In 2007, in a session called "Pumps & Pipes 1," a group of petroleum, medical, and imaging experts met at the University of Houston's (UH) Texas Learning and Computation Center to explore their similarities in the hope of sparking solutions to problems inherent to both industries.
While drilling wells might not be the same as pumping hearts, Pumps and Pipes has only grown from that point forward—and now, some of its core principles are being implemented at The Methodist Hospital System, a five-hospital system whose cardiology team is working with Verdande to develop a CBR-driven application to combine historical pre-, peri- and post-operative patient data, bolstered by the cardiovascular team’s knowledge, to guide the design, implementation, and testing of the data mining procedures.
Perioperative blood loss is a well-researched problem in open-heart surgery, but the majority of the existing studies focus on select factors instead of developing a framework combining static, pre-operative information with real-time, dynamic intra and postoperative data, says Alan Lumsden, M.D., medical director of the Methodist DeBakey Heart & Vascular Center in Houston. At this facility, the infrastructure is currently being created, and implementation is coming soon, Lumsden says. “The idea is to identify problems before problems identify themselves. Then you would say, ‘We have seen this pattern before,’ and that’s where the case-based analysis part comes in. We wanted to apply this in healthcare.”
To this end, Verdande and Methodist’s physicians have been working together to develop a decision-support system to evaluate patient risk and provide real-time, evidence-based decisions for physicians. Case-based reasoning moves beyond predictive analytics, by providing physicians with real-time data, based on past events, to help them make split-second decisions in the operating room (OR).
Where predictive analytics is based on static data and often comes back with multiple “what if” scenarios that need to be analyzed by physicians, case-based reasoning automatically and continuously compares real-time data with past cases where the data has shown that action should be taken. As a result, the physician is provided with the best course of action.
“We want to get real-time data flowing out of our OR. And then look at real data flowing out of the intensive care unit (ICU). We chose open-heart surgery because a lot of data is collected from those patients. There is a national registry across the U.S. that predicts risk in those patients, and you plug in a whole bunch of variables to find out the mortality risk. So that is done preoperatively, and we have that as a baseline. But the problem is as soon as you start the case, the variables start changing.”
An example of this would be a transfusion reaction, which occurs after a patient receives a transfusion of blood. If something like that were to happen, or say a patient has a heart attack in the recovery room before he/she goes back in for open-heart surgery, that means a massive shift has taken place in the risk, Lumsden explains.

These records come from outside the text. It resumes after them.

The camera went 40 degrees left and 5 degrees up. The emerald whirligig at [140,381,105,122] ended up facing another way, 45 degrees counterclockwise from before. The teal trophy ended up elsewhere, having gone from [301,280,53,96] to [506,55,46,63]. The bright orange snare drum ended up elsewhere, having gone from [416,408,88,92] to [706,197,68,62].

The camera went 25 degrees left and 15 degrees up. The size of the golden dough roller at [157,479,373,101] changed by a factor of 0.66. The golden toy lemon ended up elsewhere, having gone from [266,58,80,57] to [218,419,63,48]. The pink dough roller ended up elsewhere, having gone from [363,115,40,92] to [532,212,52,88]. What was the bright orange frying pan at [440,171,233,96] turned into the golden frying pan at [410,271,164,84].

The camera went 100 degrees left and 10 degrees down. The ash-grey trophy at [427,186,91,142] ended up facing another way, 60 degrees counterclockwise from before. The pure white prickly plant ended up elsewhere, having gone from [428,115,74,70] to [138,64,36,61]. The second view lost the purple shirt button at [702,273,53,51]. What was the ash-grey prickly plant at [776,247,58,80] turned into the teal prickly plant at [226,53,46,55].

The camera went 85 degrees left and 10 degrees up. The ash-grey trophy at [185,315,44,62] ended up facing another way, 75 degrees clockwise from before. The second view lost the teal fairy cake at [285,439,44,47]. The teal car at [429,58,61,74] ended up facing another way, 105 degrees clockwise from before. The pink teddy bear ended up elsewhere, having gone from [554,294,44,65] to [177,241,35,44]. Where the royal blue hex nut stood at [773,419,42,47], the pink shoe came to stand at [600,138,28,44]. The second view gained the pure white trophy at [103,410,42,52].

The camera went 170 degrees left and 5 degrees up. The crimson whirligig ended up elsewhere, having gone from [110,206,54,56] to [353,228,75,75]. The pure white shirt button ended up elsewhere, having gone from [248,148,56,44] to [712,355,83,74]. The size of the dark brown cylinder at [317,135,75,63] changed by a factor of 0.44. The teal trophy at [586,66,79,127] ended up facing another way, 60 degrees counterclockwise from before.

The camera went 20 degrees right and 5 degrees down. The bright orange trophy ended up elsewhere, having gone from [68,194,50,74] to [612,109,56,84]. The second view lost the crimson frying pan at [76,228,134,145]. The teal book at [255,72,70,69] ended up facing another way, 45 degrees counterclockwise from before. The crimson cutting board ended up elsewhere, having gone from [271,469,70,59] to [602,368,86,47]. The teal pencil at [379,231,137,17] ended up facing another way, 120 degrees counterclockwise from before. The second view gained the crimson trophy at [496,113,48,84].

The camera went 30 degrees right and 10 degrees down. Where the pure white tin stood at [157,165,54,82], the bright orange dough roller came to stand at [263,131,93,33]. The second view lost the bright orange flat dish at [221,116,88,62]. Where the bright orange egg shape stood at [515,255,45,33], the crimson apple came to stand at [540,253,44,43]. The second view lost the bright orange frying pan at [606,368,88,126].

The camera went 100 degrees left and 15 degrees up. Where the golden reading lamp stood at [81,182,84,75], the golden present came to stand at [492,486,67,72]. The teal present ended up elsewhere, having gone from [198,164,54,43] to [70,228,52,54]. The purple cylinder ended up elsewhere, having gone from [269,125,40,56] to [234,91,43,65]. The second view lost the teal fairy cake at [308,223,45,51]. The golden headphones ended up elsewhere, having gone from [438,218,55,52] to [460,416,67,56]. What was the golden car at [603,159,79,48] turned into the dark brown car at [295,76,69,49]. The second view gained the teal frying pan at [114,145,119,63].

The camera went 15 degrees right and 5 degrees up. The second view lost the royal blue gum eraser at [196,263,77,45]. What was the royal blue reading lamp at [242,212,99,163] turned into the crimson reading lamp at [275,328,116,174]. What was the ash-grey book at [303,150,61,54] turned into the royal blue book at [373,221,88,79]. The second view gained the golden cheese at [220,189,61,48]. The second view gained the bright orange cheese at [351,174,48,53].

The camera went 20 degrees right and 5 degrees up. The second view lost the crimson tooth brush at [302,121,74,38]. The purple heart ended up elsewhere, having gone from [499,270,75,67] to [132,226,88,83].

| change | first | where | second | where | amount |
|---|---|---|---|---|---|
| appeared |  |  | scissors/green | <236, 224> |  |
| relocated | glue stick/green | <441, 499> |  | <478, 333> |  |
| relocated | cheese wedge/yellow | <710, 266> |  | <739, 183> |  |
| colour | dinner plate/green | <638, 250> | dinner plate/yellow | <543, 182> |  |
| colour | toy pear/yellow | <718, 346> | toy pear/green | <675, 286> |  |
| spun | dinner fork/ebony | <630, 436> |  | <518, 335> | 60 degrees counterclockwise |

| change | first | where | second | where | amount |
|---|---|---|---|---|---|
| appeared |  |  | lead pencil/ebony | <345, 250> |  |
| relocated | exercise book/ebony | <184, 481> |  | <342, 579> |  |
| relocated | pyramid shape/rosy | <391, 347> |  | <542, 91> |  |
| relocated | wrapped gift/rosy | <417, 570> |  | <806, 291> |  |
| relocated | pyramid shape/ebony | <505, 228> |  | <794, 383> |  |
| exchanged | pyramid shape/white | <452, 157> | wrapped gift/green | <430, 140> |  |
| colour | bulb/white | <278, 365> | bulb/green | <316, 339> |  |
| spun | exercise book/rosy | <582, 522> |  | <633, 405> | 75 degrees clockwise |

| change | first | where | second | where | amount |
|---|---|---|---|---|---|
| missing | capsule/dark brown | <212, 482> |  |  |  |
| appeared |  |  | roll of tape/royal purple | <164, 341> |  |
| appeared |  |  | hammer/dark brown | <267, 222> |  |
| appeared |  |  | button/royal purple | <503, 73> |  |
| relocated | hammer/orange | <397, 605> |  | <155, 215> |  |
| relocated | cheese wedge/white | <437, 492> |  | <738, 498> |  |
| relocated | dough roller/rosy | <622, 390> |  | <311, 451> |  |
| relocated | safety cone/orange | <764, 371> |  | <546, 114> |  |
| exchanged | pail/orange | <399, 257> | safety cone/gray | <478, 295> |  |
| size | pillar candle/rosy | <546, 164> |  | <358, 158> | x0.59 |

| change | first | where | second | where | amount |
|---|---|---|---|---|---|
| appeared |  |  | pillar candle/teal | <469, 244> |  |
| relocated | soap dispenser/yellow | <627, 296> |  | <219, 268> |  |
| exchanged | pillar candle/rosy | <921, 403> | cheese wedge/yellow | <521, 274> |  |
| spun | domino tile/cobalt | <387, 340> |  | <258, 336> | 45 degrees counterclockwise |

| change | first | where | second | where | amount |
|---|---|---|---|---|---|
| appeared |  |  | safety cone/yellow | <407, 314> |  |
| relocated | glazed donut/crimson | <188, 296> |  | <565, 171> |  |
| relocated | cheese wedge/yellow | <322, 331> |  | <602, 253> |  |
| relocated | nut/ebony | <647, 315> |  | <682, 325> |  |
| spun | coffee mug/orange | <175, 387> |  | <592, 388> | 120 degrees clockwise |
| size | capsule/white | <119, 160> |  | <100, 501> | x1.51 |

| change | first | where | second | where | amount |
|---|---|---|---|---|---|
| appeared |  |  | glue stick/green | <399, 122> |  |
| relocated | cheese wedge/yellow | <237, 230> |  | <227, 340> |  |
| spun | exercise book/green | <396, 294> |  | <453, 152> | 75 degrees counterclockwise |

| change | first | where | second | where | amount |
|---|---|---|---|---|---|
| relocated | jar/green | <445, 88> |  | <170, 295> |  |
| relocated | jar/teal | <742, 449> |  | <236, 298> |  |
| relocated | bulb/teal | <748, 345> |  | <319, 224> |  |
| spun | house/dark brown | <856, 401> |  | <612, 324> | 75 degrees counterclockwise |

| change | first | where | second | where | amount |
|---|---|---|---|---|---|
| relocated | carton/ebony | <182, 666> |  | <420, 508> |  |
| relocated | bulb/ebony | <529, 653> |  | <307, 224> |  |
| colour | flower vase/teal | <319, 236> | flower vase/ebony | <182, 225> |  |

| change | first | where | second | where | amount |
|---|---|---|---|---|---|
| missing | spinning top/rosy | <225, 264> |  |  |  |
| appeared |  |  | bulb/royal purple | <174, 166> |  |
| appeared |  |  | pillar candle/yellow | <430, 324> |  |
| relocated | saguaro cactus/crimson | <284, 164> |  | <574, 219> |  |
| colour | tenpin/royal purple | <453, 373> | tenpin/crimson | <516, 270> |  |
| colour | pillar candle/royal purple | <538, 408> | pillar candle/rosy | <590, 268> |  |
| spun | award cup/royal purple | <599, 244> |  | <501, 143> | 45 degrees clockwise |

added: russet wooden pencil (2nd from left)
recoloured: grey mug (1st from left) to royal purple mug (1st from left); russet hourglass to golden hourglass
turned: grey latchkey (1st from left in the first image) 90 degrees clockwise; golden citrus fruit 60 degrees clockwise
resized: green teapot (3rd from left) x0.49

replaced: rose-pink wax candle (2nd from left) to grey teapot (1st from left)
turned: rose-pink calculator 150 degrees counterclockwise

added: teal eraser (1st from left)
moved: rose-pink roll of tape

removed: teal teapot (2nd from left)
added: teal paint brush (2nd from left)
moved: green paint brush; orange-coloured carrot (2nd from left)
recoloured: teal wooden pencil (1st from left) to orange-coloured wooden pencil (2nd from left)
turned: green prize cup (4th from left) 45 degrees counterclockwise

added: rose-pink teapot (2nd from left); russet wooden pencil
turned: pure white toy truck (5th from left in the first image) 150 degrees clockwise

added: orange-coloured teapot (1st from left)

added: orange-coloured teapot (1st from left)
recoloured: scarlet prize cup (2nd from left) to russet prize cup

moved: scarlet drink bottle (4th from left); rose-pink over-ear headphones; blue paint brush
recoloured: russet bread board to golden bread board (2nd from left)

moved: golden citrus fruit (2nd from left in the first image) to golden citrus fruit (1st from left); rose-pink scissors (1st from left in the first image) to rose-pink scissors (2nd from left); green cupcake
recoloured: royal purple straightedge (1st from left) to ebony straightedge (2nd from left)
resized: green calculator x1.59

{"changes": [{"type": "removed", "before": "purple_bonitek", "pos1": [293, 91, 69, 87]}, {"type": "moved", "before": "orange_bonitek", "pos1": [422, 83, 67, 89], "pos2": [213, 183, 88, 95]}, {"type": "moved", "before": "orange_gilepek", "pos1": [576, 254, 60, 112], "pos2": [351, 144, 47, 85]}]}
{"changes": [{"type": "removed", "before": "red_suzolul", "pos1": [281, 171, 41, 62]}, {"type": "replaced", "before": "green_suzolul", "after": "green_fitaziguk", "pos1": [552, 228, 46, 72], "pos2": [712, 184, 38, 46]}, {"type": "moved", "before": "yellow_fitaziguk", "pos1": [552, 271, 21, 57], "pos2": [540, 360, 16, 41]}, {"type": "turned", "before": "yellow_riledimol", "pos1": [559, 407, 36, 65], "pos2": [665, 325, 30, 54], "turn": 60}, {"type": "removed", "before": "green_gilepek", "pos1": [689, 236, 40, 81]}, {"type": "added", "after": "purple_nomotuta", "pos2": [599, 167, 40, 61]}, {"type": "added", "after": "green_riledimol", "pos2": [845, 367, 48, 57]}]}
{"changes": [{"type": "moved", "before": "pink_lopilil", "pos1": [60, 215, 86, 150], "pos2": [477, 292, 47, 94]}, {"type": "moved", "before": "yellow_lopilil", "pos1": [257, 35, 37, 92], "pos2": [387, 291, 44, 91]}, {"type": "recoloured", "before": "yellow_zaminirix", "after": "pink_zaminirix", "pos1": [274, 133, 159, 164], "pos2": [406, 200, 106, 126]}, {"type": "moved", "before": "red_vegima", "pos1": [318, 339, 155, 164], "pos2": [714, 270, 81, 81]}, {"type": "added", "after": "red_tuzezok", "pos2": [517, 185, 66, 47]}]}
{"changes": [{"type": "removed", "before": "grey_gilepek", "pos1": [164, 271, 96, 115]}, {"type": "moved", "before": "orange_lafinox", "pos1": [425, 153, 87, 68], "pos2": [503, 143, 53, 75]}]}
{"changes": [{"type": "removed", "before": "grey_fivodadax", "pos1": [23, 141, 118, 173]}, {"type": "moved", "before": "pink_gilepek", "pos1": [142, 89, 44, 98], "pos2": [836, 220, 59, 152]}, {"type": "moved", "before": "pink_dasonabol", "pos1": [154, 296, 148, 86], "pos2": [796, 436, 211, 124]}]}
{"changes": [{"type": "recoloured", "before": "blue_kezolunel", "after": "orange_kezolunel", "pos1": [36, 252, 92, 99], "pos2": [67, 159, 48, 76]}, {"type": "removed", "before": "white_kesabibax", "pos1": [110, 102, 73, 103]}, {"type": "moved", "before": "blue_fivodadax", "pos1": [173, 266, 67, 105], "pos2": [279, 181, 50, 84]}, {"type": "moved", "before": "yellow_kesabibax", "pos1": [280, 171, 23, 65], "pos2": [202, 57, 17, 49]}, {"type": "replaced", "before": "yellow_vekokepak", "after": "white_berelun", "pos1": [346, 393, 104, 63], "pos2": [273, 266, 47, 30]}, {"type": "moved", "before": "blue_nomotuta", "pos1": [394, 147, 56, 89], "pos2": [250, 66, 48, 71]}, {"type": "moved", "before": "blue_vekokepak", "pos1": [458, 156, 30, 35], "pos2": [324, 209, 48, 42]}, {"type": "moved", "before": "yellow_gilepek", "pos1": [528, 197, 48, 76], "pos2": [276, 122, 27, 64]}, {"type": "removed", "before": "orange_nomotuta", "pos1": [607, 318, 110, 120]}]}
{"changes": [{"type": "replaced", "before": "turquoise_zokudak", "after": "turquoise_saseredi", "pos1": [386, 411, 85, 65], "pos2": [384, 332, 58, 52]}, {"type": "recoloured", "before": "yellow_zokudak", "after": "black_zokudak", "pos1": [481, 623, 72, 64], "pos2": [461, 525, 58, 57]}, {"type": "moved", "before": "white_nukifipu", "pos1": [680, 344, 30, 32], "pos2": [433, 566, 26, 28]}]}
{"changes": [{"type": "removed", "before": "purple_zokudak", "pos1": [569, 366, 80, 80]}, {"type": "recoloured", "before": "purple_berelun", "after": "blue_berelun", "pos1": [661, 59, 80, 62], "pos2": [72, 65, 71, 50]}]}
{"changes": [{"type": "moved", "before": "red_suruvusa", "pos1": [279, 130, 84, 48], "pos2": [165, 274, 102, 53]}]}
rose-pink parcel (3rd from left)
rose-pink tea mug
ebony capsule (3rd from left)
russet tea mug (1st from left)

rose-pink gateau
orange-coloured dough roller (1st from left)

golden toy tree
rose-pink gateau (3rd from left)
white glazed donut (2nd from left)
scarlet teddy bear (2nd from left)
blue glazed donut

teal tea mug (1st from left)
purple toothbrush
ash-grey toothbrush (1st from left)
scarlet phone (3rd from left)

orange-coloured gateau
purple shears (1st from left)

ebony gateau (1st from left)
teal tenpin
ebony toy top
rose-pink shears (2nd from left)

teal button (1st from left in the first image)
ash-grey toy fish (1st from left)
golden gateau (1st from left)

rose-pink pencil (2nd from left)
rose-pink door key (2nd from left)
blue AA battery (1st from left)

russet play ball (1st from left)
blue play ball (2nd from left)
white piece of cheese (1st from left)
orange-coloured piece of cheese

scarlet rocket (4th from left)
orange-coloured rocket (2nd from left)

Physicians need data-backed, evidence-based information to leverage their instincts in real time, so they’re not just reacting to a situation, but instead become empowered to make better, faster, real-time decisions. Predictive analytics that are currently available don’t address the real-time aspect of surgery; The Society of Thoracic Surgery (STS) has really developed the predictive algorithm of risk for patients, and while that is as good as we’ve got, it’s by no means perfect, Lumsden says.
“Physicians often solve problems by being reminded of similar situations they experienced in the past. That’s how CBR technology works—it searches for past experiences and integrates that data with the patient’s real-time vital signs to let the physician know that prior events are about to repeat themselves. We have the opportunity to pull the collective wisdom from senior people in our institution, but also beyond the institution. This can be national wisdom.”
Verdande’s platform provides physicians with a visual which quickly communicates the ever-changing level of risk. “This project is not only a matter of CBR in terms of helping us assimilate that data, but also in presenting that data in a unique format that physicians have not really seen before. It will let us act earlier and more specifically on the changing elements that need our attention. It makes sense to do risk stratification before the case, so it sure as heck makes more sense to re-analyze that and identify real-time problems.”
Lumsden admits he thought the technology part would be a challenge, but that has been overcome. “The other challenge is acceptance. Here is a whole new concept of how we’re going to operate by the bedside, but are we going to believe in it? I think so, because this can completely change how people handle data. I am expecting to improve survival rates.”